Nabi Muhammad Saw, selama sepuluh tahun lebih sesudah kenabiannya berdakwah dengan tanpa kekerasan dan peperangan, juga tanpa pungutan jizyah. Allah memerintahkan kepada nabi untuk berdakwah secara lembut dan pasrah terhadap perlawanan dari penolakan dakwah yang beliau sampaikan. Setelah turun perintah hijrah ke kota Madinah barulah diperbolehkan untuk berperang dan tetap menghormati golongan yang tidak mengganggu. Pada kondisi seperti ini maka orang kafir quraisy terbagi menjadi tiga kategori :
Golongan yang berdamai dan tidak memusuhi Islam.
Golongan yang memusuhi dan memerangi Islam.
Golongan dzimmi, yaitu golongan yang menyatakan kepatuhannya kepada negara Islam dan mendapat jaminan hidup aman di bawah pemerintahan Islam[5].
Setelah diturunkannya surat baro'at ( surat at-taubah ) barulah ada kejelasan hukum dan sikap bagi orang-orang kafir quraisy, pertama : perintah untuk memerangi dari golongan ahli kitab sehingga mereka bersedia untuk membayar jizyah ( pajak ) atau mereka bersedia memeluk agama Islam, kedua : perintah untuk memerangi orang-orang kafir dengan hunusan pedang dan memerangi orang-orang munafik dengan argumentasi dan pedebatan, ketiga : perintah untuk membatalkan dan mengembalikan segala bentuk perjanjian yang telah dibuat dengan orang-orang kafir.
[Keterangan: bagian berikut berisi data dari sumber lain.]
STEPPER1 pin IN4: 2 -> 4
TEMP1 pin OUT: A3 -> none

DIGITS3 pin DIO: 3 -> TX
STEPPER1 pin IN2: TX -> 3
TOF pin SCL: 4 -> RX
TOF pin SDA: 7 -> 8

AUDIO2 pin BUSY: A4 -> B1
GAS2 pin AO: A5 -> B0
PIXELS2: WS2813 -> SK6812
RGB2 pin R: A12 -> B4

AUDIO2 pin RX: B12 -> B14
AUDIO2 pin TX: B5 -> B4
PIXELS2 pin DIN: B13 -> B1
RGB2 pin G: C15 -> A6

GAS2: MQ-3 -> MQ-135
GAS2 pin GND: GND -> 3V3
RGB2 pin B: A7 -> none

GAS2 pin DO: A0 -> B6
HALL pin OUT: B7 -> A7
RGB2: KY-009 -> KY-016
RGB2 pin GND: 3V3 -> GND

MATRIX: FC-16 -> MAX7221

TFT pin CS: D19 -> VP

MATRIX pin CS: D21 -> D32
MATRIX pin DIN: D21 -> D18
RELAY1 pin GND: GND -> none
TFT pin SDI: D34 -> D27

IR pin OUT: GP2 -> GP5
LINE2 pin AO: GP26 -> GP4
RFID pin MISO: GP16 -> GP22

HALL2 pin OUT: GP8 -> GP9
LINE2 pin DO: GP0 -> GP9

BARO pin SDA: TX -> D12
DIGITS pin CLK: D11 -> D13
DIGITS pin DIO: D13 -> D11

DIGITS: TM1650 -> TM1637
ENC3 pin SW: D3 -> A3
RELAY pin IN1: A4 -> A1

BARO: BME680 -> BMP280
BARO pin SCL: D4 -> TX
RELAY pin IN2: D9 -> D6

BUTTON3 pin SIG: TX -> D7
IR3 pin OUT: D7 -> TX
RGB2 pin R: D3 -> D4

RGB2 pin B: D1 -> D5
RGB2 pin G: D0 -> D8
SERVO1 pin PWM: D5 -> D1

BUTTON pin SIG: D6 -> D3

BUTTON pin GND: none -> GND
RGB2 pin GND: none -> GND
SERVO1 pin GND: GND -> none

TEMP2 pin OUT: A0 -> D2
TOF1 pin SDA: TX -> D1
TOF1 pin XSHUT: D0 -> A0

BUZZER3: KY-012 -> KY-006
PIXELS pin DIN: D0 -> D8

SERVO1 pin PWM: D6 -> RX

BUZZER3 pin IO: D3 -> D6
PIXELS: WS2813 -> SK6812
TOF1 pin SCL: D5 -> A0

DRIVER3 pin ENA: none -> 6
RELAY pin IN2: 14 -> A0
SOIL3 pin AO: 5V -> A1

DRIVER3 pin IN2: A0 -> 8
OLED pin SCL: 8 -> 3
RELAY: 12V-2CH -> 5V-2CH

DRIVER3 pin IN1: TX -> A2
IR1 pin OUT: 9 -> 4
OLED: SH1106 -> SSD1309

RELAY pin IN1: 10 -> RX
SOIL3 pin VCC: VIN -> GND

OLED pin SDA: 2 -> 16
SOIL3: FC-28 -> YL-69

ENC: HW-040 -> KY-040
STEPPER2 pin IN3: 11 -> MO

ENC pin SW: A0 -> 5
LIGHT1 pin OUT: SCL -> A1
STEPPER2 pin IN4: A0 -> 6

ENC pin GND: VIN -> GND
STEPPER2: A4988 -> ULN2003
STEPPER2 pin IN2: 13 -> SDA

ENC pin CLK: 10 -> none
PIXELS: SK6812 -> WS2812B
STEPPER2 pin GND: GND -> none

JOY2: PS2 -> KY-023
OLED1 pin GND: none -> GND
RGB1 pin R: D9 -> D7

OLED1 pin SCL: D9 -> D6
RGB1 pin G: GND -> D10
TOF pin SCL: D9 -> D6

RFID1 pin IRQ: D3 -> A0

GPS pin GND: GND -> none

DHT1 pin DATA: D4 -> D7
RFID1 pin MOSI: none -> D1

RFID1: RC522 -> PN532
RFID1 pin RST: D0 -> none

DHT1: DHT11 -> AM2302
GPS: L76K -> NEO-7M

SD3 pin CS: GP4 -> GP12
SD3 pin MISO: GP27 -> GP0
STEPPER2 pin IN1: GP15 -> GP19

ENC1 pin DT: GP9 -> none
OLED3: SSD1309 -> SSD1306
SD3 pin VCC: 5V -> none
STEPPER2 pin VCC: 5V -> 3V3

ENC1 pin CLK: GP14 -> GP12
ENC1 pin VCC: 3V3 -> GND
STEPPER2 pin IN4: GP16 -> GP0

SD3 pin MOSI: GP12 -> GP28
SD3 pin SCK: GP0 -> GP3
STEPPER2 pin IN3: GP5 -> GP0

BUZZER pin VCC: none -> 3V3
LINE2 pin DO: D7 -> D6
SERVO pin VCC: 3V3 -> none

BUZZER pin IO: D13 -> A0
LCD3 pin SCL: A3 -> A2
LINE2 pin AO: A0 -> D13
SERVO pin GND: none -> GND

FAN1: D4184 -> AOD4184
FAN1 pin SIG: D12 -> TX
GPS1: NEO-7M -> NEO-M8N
Untuk sikap yang ketiga ini, Islam juga memberikan perlakuan yang berbeda-beda, pertama : memerangi secara langsung bagi mereka yang jelas-jelas melanggar isi dari perjanjian yang telah disepakati, kedua : memberikan waktu sampai habis masa perjanjian yang telah ditentukan, dan ketiga : memberikan tenggang waktu selama empat bulan buat mereka yang tidak ada perjanjian khusus dan tidak melakukan perlawanan, setelah itu bagi yang tidak ingin memeluk Islam dan mau hidup damai maka diwajibkan membayar jizyah ( pajak )[6].
Dengan demikian, jihad dalam pengertian sebuah usaha keras menegakkan ajaran agama dan memerangi musuh-musuh agama diatur sedemikian rupa sesuai dengan situasi dan keadaan, dengan tetap mempertahankan sisi kemanusiaan dan kesempatan untuk memperbaiki sikap.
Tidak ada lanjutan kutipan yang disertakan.